The pause in the trial came even as Soriot joined the CEOs of seven other COVID-19 vaccine developers in signing a pledge to "always make the safety and well-being of vaccinated individuals our top priority."

President Trump has repeatedly pushed for development of a vaccine faster than the usual timetable, and suggested a vaccine could be ready before election day.

"All these studies are surrounded by enormous pressure that you can say is somewhat political," said Dr. Jones-Lopez, at the same time hailing AstraZeneca's action as evidence of a commitment to not moving ahead faster than is safe.

NIH Director Collins and the US Surgeon General, Jerome Adams, MD, both insisted they would insure safeguards not be sidestepped for the sake of speed.

"There will be no shortcuts," testified Dr. Adams. "This vaccine will be safe and effective or it won't be moved along."

With the study being a double-blind, only its safety committee knows at this point how many of the four Southern Californians who received injections got the vaccine rather than the placebo. None has symptoms "even remotely related to what the UK participant is reported to be showing," according to a spokesman for the Lundquist Institute.

A Wisconsin couple who received their first trial injections last week said they've suffered no side effects.

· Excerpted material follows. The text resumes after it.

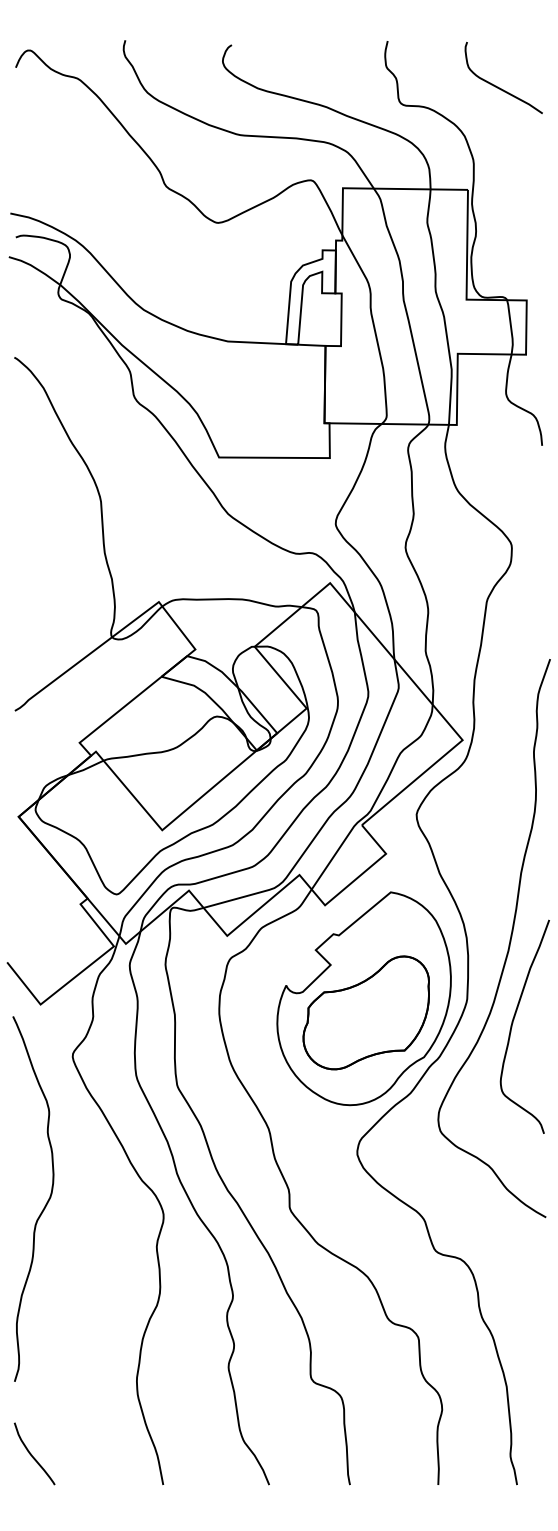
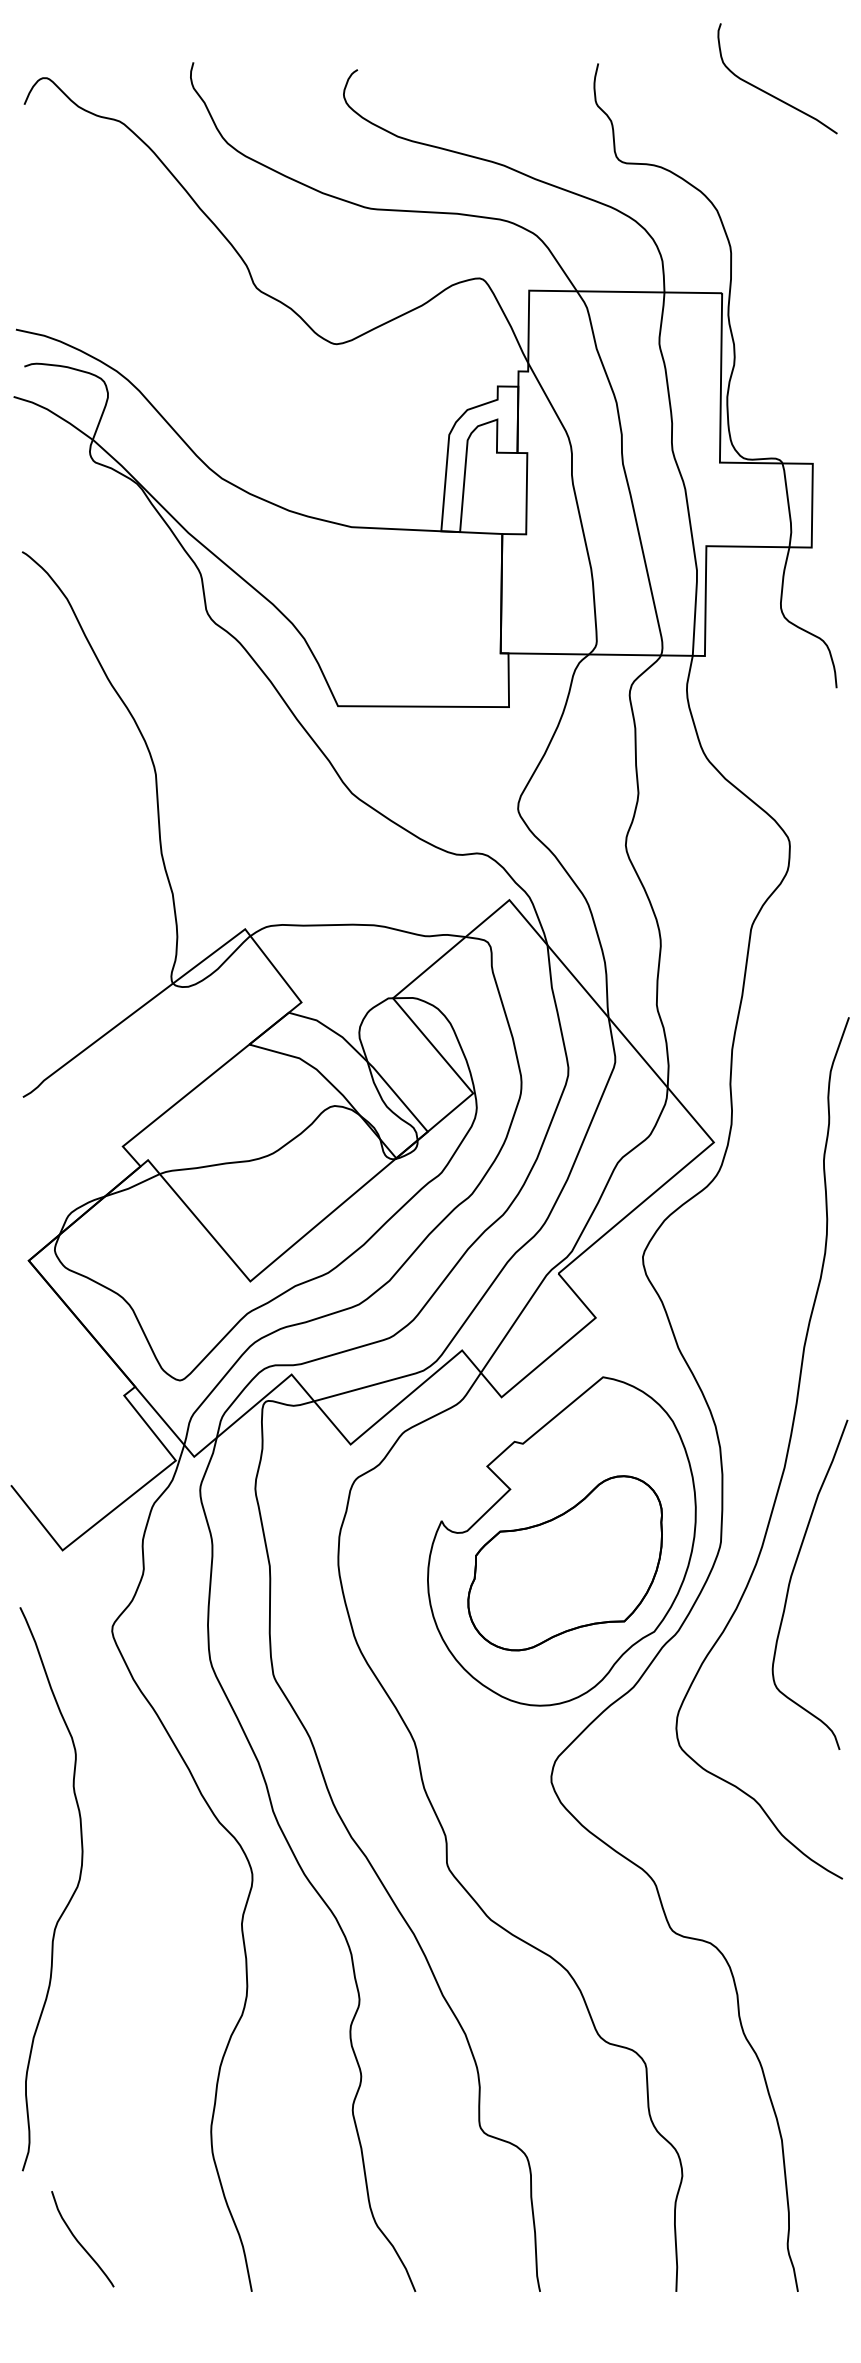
curve: (498, 86) -> (769, 92), moved
curve: (45, 1204) -> (70, 1897), moved
curve: (32, 1455) -> (79, 2241), moved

"There are occasionally going to be problems with a particular vaccine formulation in some people and that's just the nature of the beast but it helps so many people on the other side," said Shelby O'Connor.

The AstraZeneca vaccine relies on an adenovirus that has been genetically modified to prevent it from replicating. The two other front-runners,
from Pfizer-BioNTech and Moderna, both use messenger RNA biotechnology. AstraZeneca's pause does not affect the continuation of their phase 3 trials.

Dr. Jones-Lopez believes widespread immunization with a safe and effective vaccine stands out as the best prospect for solving the COVID-19 pandemic.

"It's a fine line getting there in the best, quickest, and safest possible way," Dr. Jones-Lopez said.